Under the agreement, test scores will no longer be tied to teacher evaluations, and salaries will increase 9.5 percent over three years, paid for by the district. Teachers will also receive a 4.8-percent cost-of-living adjustment over two years from the state.
According to the non-profit education news site The Seventy Four, Seattle teachers’ median pay is $60,400, not including benefits, which exceeds the city’s median income of $43,200.
Related: In Washington, Thousands of Children Aren’t Returning to School
Currently, teachers are paid through a combination of state and district funding. A 2012 state Supreme Court decision mandates that by 2018, the state must pick up the entire tab of teacher salaries.
Teachers in Seattle hadn’t received a cost-of-living raise from the state in in six years. But some say their message on that fact is misleading, because teachers received pay increases in other forms.
“They say the state hasn’t given us a state increase, but they don’t mention the local levies have given pay increases,” said Liv Finne, director of education for the Washington Policy Center, which advocates for charter schools in the state. “They’re only telling half the story.”
Local levies are property taxes raised by school districts.
Some believe that the unions were incentivized to fight for higher salaries in their local districts because it will give them a bargaining chip when they negotiate with the state, as required under the state Supreme Court decision McCleary v. Washington.
By negotiating more money paid for by local levies early on, critics believe that it will be easier for the unions to negotiate higher salaries once the state takes over.

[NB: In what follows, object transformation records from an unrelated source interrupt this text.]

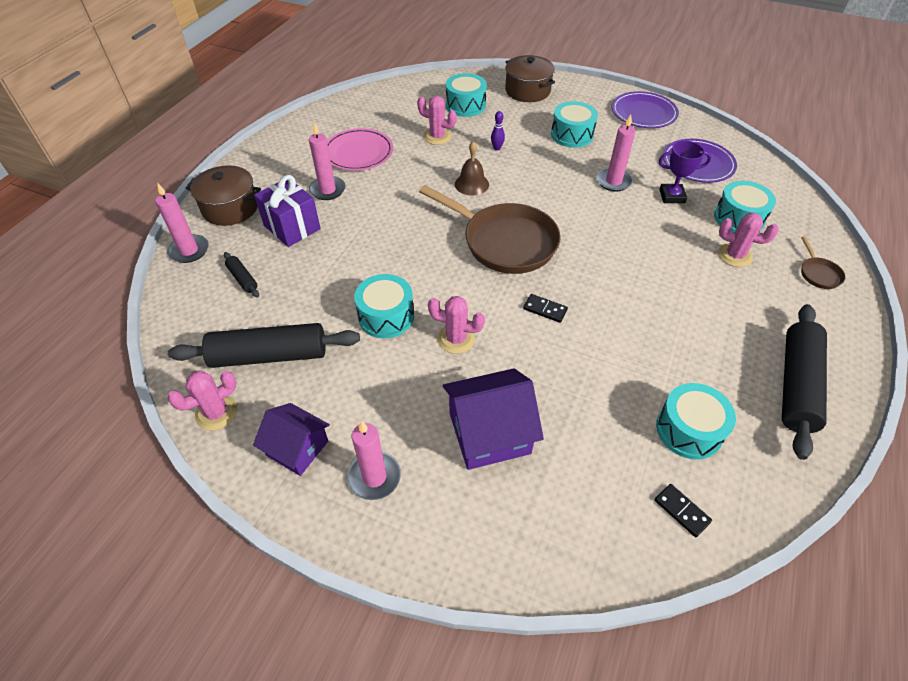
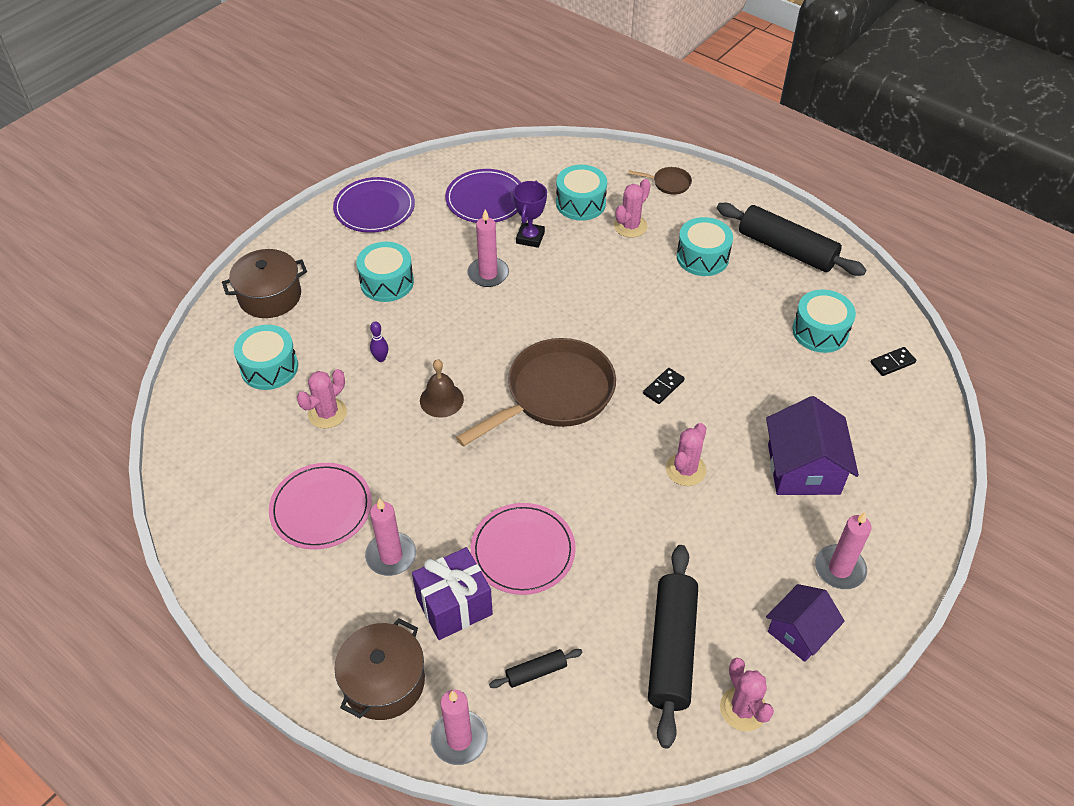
camera: 75 degrees left, 0 degrees up
(346, 252) = (523, 551): none -> pink plate
(386, 316) = (639, 526): turquoise drum -> turquoise drum (702, 257)

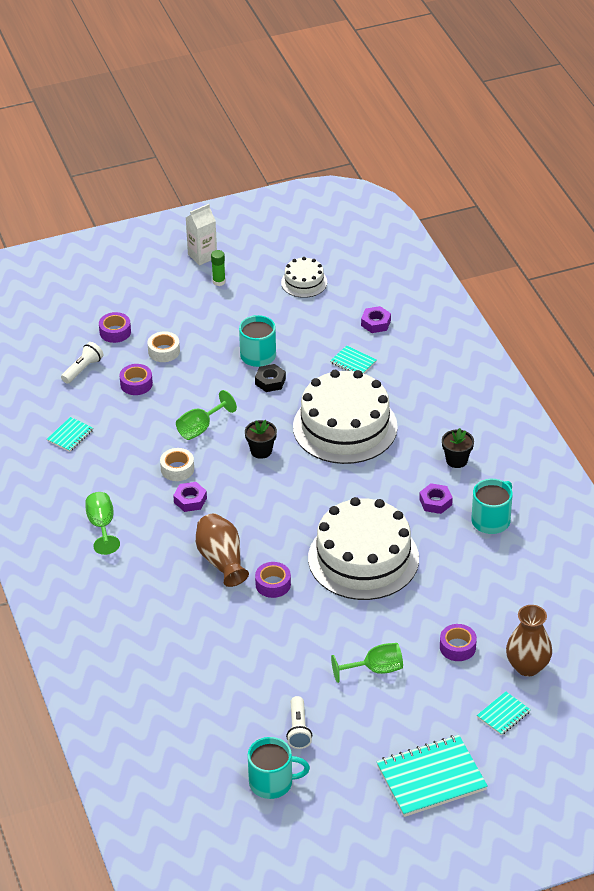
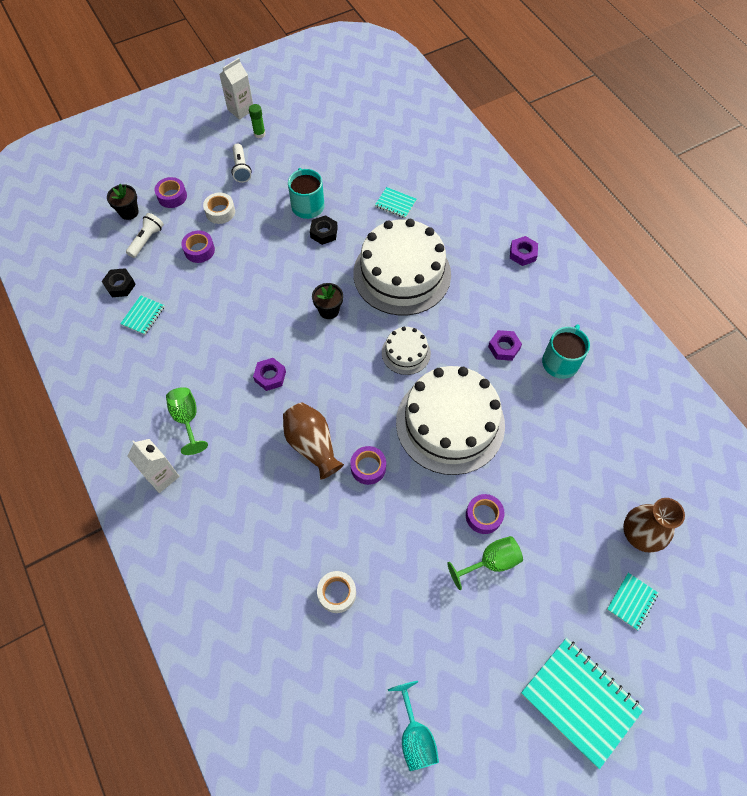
camera: 10 degrees left, 20 degrees up
(50, 407) = (120, 285): none -> black nut
(70, 568) = (162, 476): none -> white carton
(177, 469) = (252, 341): white tape -> white tape (337, 593)
(200, 428) = (267, 292): green goblet -> none
(272, 782) = (415, 736): turquoise mug -> turquoise goblet
(298, 729) = (429, 655): white flashlight -> white flashlight (241, 168)
(304, 282) = (335, 126): white cake -> white cake (406, 353)
(376, 323) = (407, 161): purple nut -> purple nut (522, 253)
(431, 778) = (580, 701): turquoise notebook -> turquoise notebook turned 75 degrees clockwise
(456, 460) = (512, 298): black flower pot -> black flower pot (129, 212)
(457, 647) = (565, 520): purple tape -> purple tape (483, 516)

“It’s like a Ponzi scheme,” said Finne, who supports merit-based teacher pay reform. “The more that local levies provide for pay, the more the state is required to pay when they take over.”
Washington’s largest teachers union, the Washington Education Association, which represents the Seattle Educators Association, denied the accusation.
A spokesman told the Seattle Times the union was fighting for “other issues specific to their districts that addressed far more than money.”
Other highlights of the agreement include a guaranteed 30-minute recess for all elementary students, additional staff to reduce workloads and provide student services, the establishment of “race and equity teams” in 30 of the district’s schools, and compensation for a proposal to lengthen the school day by 20 minutes.
According to the Seattle Times, more than 3,000 teachers and school employees voted “overwhelmingly” to approve the three-year contract.
The Seattle Education Association represents 5,000 teachers and employees in the school district.